Time course of (a + b) biomass development of winter wheat and sugar beet, (c + d) soil water-extractable organic C (WEOC) in the upper 0–30 cm soil layer, and (e + f) soil NO₃⁻ content in 0–30 cm soil layer. Arrows indicate dates of N fertilization (F) and harvest (H) (mean ± standard deviation for n = 5)

Cold temperatures in spring led to slow and irregular SB germination and affected crop development of SB. Six weeks after sowing, plants were only in 3- or 4-leaf stadium (BBCH-scale 11 and 12, Lancashire et al. 1991) with ~ 3% canopy cover. On the first sampling date (May 21st), SB biomass was 3.2 ± 1.9 g DM m⁻². Leaf biomass increased slowly during the first months. With increasing temperatures in June, SB leaf growth increased strongly until end of August. SB beet biomass stayed low on the first two sampling dates, then increased strongly until end of August. At SB harvest, total SB biomass was 2573.2 ± 155.0 g DM m⁻² (547.2 ± 41.5 g DM m⁻² leaves, 2026.0 ± 118.2 g DM m⁻² beet). Average beet dry weight at harvest was slightly higher in microplots (219.2 ± 38.3 g DM) than in mesoplots (187.9 ± 51.0 g DM).

Soil water-extractable organic C, mineral nitrogen, and ¹⁵N enrichment of N-pools

The dynamics of the WEOC content in WW and SB are shown in Fig. 2 c + d. In WW, the soil WEOC content in the 0–30 cm soil layer increased until Mid-June. Then, it decreased to values similar to spring conditions and only slightly changed after that. Initial soil WEOC content in SB was higher than in WW in the beginning of the experiment. It decreased throughout the growing season, reaching its lowest values after harvest.

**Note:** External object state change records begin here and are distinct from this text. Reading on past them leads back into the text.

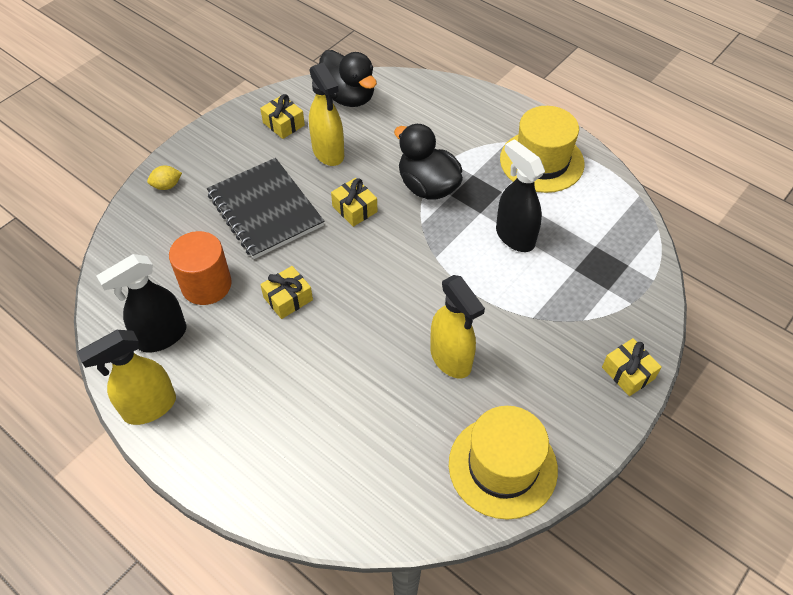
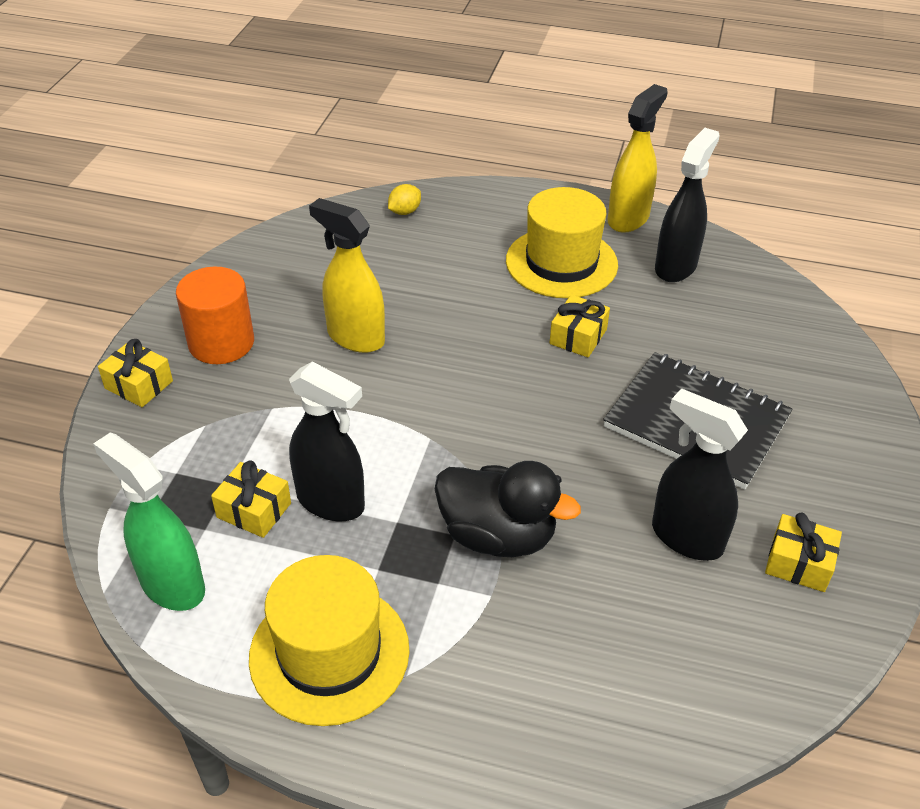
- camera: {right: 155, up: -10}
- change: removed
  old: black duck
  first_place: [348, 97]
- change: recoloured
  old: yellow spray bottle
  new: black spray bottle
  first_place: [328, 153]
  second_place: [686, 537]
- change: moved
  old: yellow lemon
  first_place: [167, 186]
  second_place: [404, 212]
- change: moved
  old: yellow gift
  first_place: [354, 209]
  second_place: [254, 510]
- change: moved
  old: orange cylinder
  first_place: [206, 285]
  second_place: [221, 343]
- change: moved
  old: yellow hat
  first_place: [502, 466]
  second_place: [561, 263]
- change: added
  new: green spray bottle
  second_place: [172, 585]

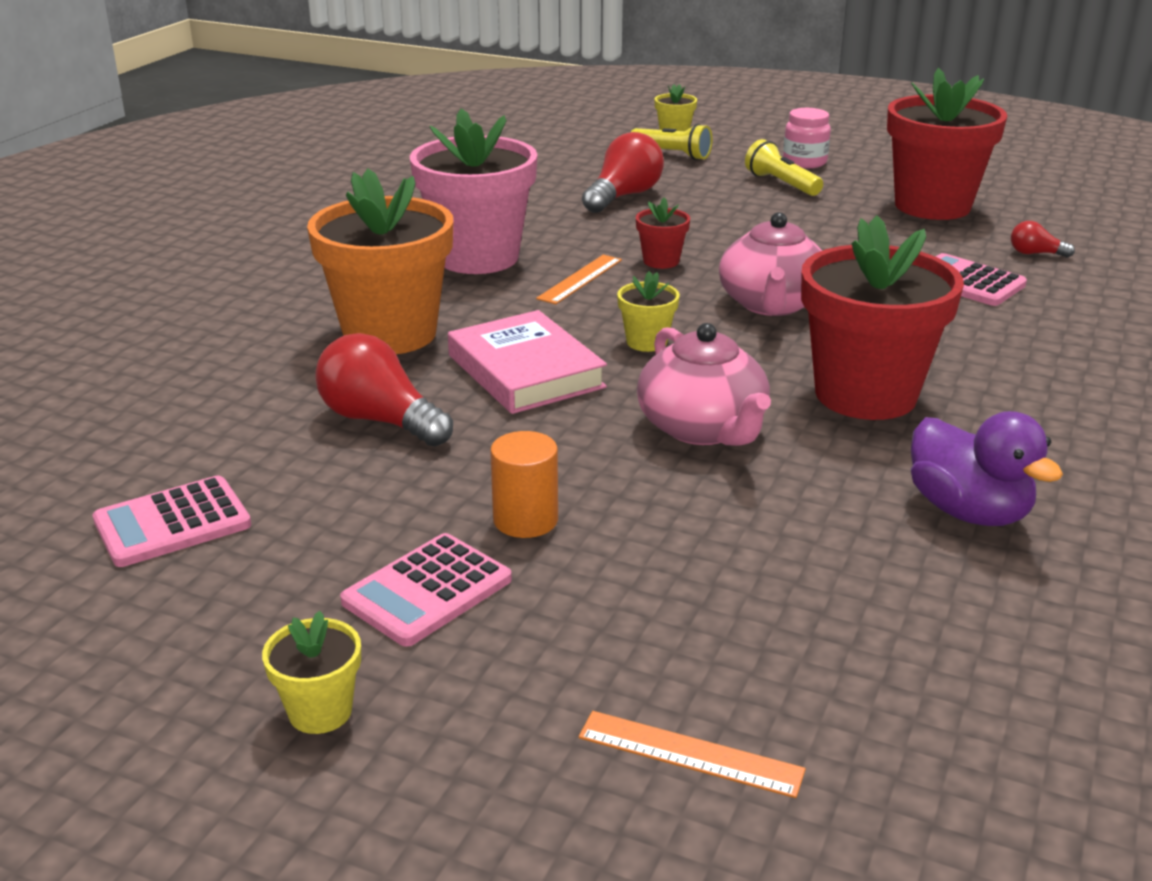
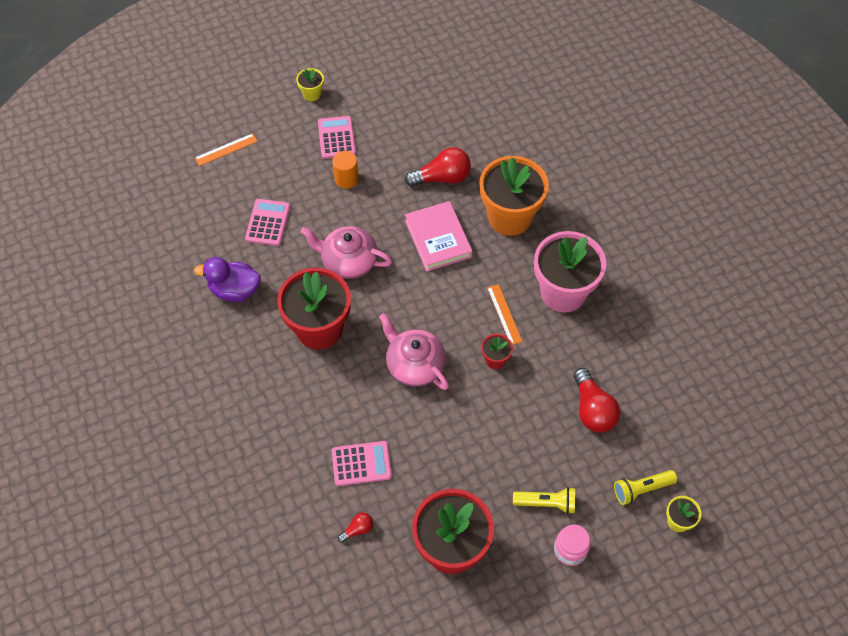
- camera: {right: 130, up: 30}
- change: removed
  old: yellow flower pot
  first_place: [646, 342]
- change: turned
  old: pink book
  first_place: [525, 371]
  second_place: [438, 239]
  degrees: 60
- change: moved
  old: pink calculator
  first_place: [172, 523]
  second_place: [268, 223]

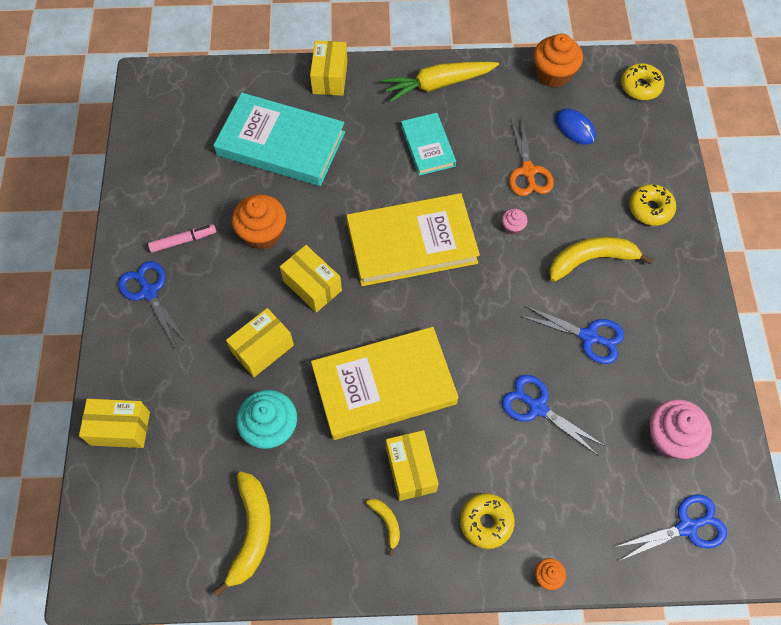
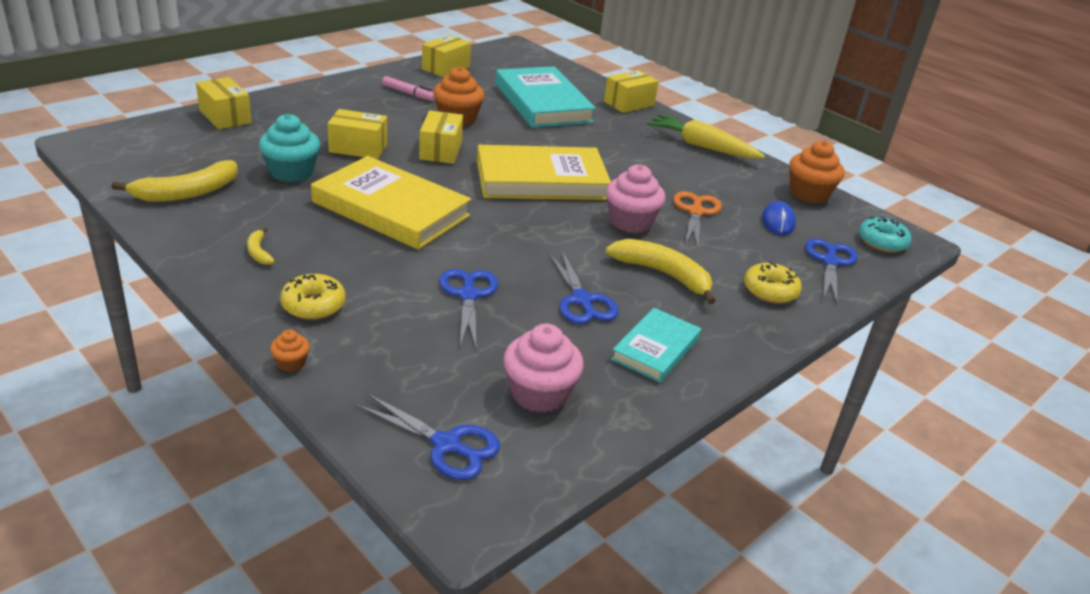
- camera: {right: 45, up: -30}
- change: recoloured
  old: yellow donut
  new: turquoise donut
  first_place: [640, 86]
  second_place: [882, 242]
- change: moved
  old: turquoise book
  first_place: [428, 146]
  second_place: [656, 349]
- change: turned
  old: orange scissors
  first_place: [528, 171]
  second_place: [696, 212]
  degrees: 150
- change: turned
  old: yellow book
  first_place: [411, 243]
  second_place: [541, 180]
  degrees: -45
- change: resized
  old: pink cupcake
  first_place: [512, 227]
  second_place: [630, 222]
  factor: 2.08
- change: moved
  old: blue scissors
  first_place: [149, 292]
  second_place: [830, 262]
- change: moved
  old: yellow box
  first_place: [411, 470]
  second_place: [445, 68]
- change: turned
  old: yellow banana
  first_place: [386, 523]
  second_place: [259, 252]
  degrees: 135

The dynamics of the soil NO₃⁻ content and its ¹⁵N enrichment in are shown in Fig. 2 e + f (0–30 cm depth) and Supplementary Figure S3 (0–90 cm depth). In the beginning of the experiment, soil mineral N content was highest in the 60–90 cm soil layer in WW. NO₃⁻ content and its ¹⁵N enrichment in the upper 0–30 cm topsoil layer increased with each fertilization event. Translocation of labeled NO₃⁻ to soil layers > 30 cm became only relevant during WW ripening and after harvest. In SB, the soil mineral N content in the upper 0–30 cm topsoil layer was 7.53 g N m⁻² prior to the first fertilization event. The first N fertilization led to a strong increase in mineral N, while the second fertilization did not cause any increase of the soil mineral N content. After SB harvest and SB leaf incorporation, mineral N values slightly increased. The mineral N content of the 30–60 cm soil layer and the 60–90 cm soil layer showed similar dynamics as the 0–30 cm layer. The ¹⁵N enrichment of the NO₃⁻ pool in the SB mesoplots followed a similar pattern as the total NO₃⁻ content. Soil NH₄⁺ content of both crops was mostly < 0.5 g N m⁻² with low ¹⁵N enrichment (< 0.5% APE, Supplementary Figure S4).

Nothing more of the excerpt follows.